All SOC180 Problems
 Last problem was 0480 (HELP)

Q68. STUDENTS AND CLASSES

Q67. Work through the first half of chapter 7 of the NodeXL book using the senate data.

Let's see if we can find some structure within either or both of the parties. The last exercise the text book suggests — changing the edge filtering threshold (basically eliminating edges below some threshold so that we only count it as a similarity edge if, say, two senators vote together 75% of the time) — let's us see some variation.

But what if we look only at Republican-Republican edges?

=VLOOKUP([@[Vertex 1]],Vertices[[Vertex]:[Party]],28)&"-"&VLOOKUP([@[Vertex 2]],Vertices[[Vertex]:[Party]],28)

Q64. We'll use data on early 20th century Scottish industries to investigate interlocking directorates.

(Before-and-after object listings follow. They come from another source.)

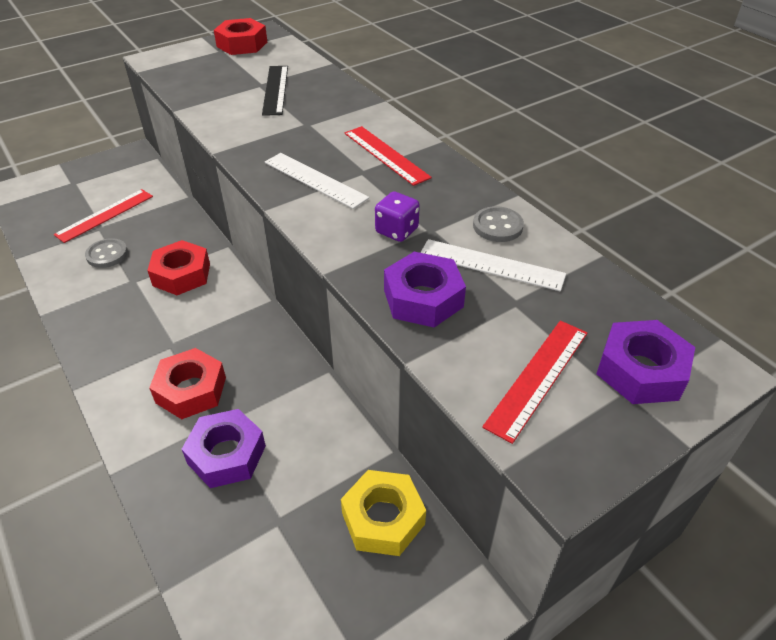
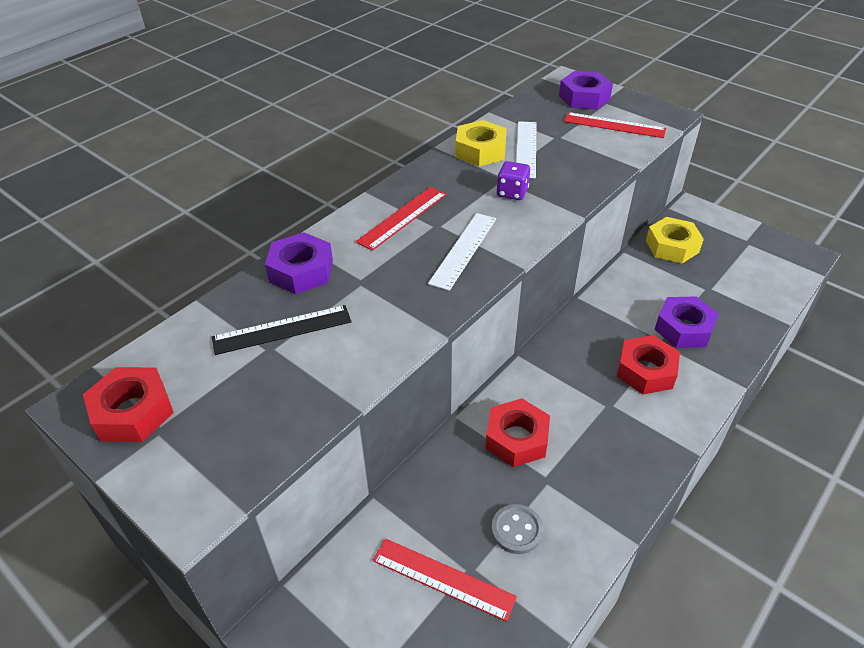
camera: 105 degrees left, 0 degrees up
(423, 298) = (579, 170): purple nut -> purple nut (301, 271)
(497, 226) = (480, 151): grey button -> yellow nut

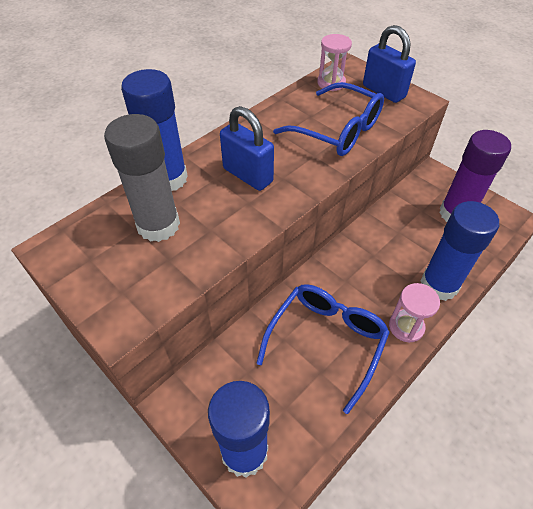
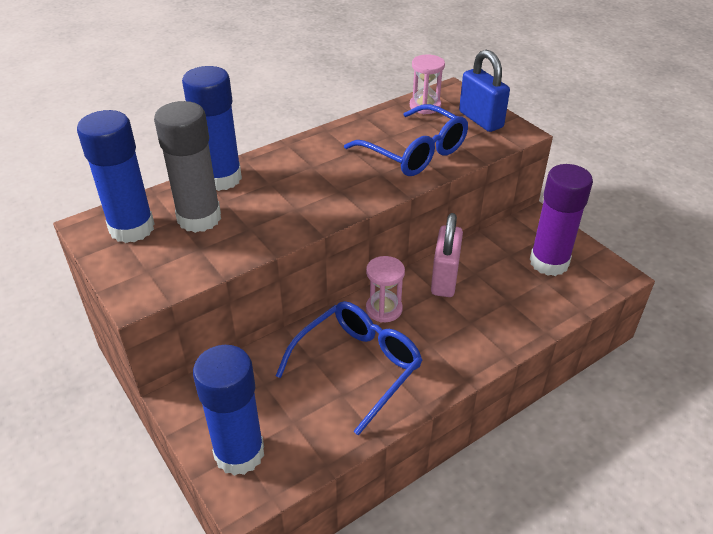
camera: 10 degrees right, 10 degrees down
(247, 175) = (304, 184): blue padlock -> none
(375, 241) = (444, 279): none -> pink padlock
(406, 326) = (451, 365): pink hourglass -> pink hourglass (384, 309)
(439, 285) = (503, 330): blue glue stick -> blue glue stick (132, 228)

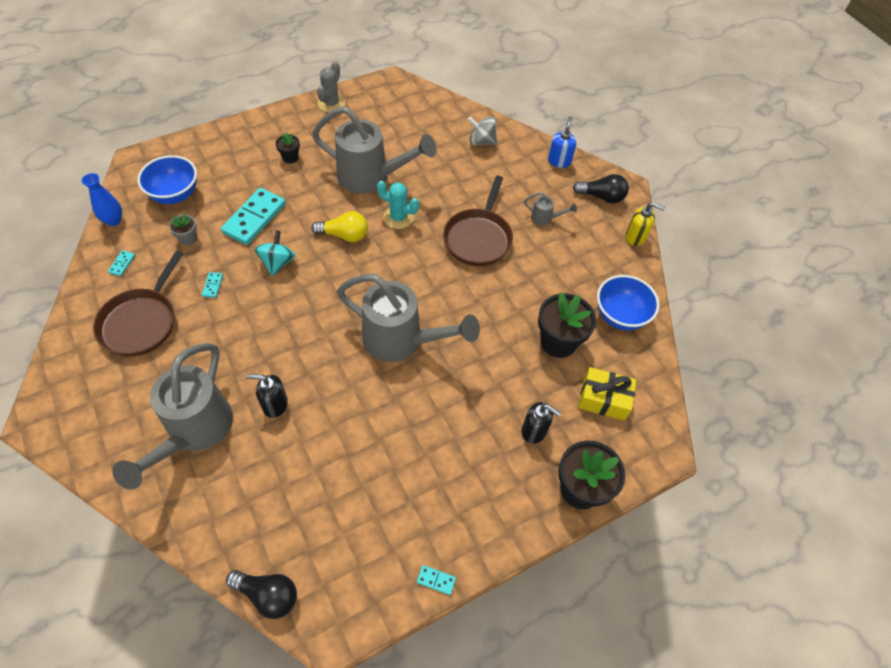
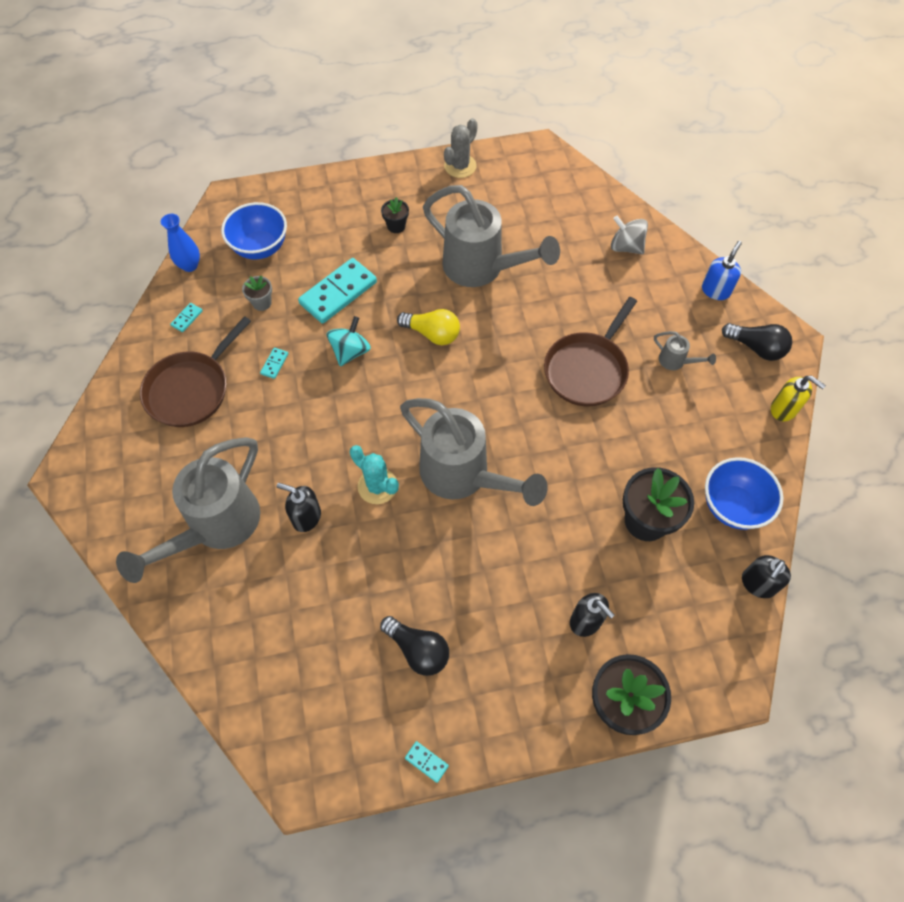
camera: 20 degrees right, 5 degrees up
(268, 595) = (247, 725): black light bulb -> black light bulb (418, 650)
(398, 217) = (500, 325): turquoise cactus -> turquoise cactus (377, 486)
(604, 399) = (680, 604): yellow gift -> none
(656, 369) = (757, 584): none -> black soap dispenser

(From Pajek data online) This dataset contains the corporate interlocks in Scotland in the beginning of the twentieth century (1904-5). In the nineteenth century, the industrial revolution brought Scotland railways and industrialization, especially heavy industry and textile industry. The amount of capital needed for these large scale undertakings exceeded the means of private families, so joint stock companies were established, which could raise the required capital. Joint stock companies are owned by the shareholders, who are represented by a board of directors. This opens up the possibility of interlocking directorates. By the end of the nineteenth century, joint stock companies had become the predominant form of business enterprise at the expense of private family businesses. Families, however, still exercised control through ownership and directorships.

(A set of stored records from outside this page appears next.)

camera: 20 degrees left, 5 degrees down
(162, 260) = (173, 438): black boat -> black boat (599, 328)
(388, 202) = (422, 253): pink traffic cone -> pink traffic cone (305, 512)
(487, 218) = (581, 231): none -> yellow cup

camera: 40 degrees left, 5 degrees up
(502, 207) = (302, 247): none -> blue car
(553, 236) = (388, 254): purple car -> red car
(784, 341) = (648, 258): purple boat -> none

The data are taken from the book The Anatomy of Scottish Capital by John Scott and Michael Hughes. It lists the (136) multiple directors of the 108 largest joint stock companies in Scotland in 1904-5: 64 non-financial firms, 8 banks, 14 insurance companies, and 22 investment and property companies (Scotland.net). In this dataset, which was compiled from the Appendix of Scott & Hughes' book, note that two multiple directors (W.S. Fraser and C.D. Menzies) are affiliated with just one board so they are not multiple directors in the strict sense.
The companies are classified according to industry type: 1 - oil & mining, 2 - railway, 3 - engineering & steel, 4 - electricity & chemicals, 5 - domestic products, 6 - banks, 7 - insurance, and 8 - investment. In addition, there is a vector specifying the total capital or deposits of the firms in 1,000 pound sterling.

References

John Scott & Michael Hughes, The anatomy of Scottish capital: Scottish companies and Scottish capital, 1900-1979 (London: Croom Helm, 1980).
W. de Nooy, A. Mrvar, & V. Batagelj, Exploratory Social Network Analysis with Pajek (Cambridge: Cambridge University Press, 2004), Chapter 5.

History

Original authors: are John Paul Scott (1949) (ku.ca.xesse|jttocs#ku.ca.xesse|jttocs, University of Essex) & Michael Hughes (1947, University of Lancaster in 1980, not listed now).
Data compiled into Pajek data files by W. de Nooy, 2001

Use NodeXL to visualize this data. The data is in three network datasets: a bipartite network of people and companies (edges represent a person being a director of a company); a network of people (the edges are co-membership in companies); and a network of companies (edges are sharing a director).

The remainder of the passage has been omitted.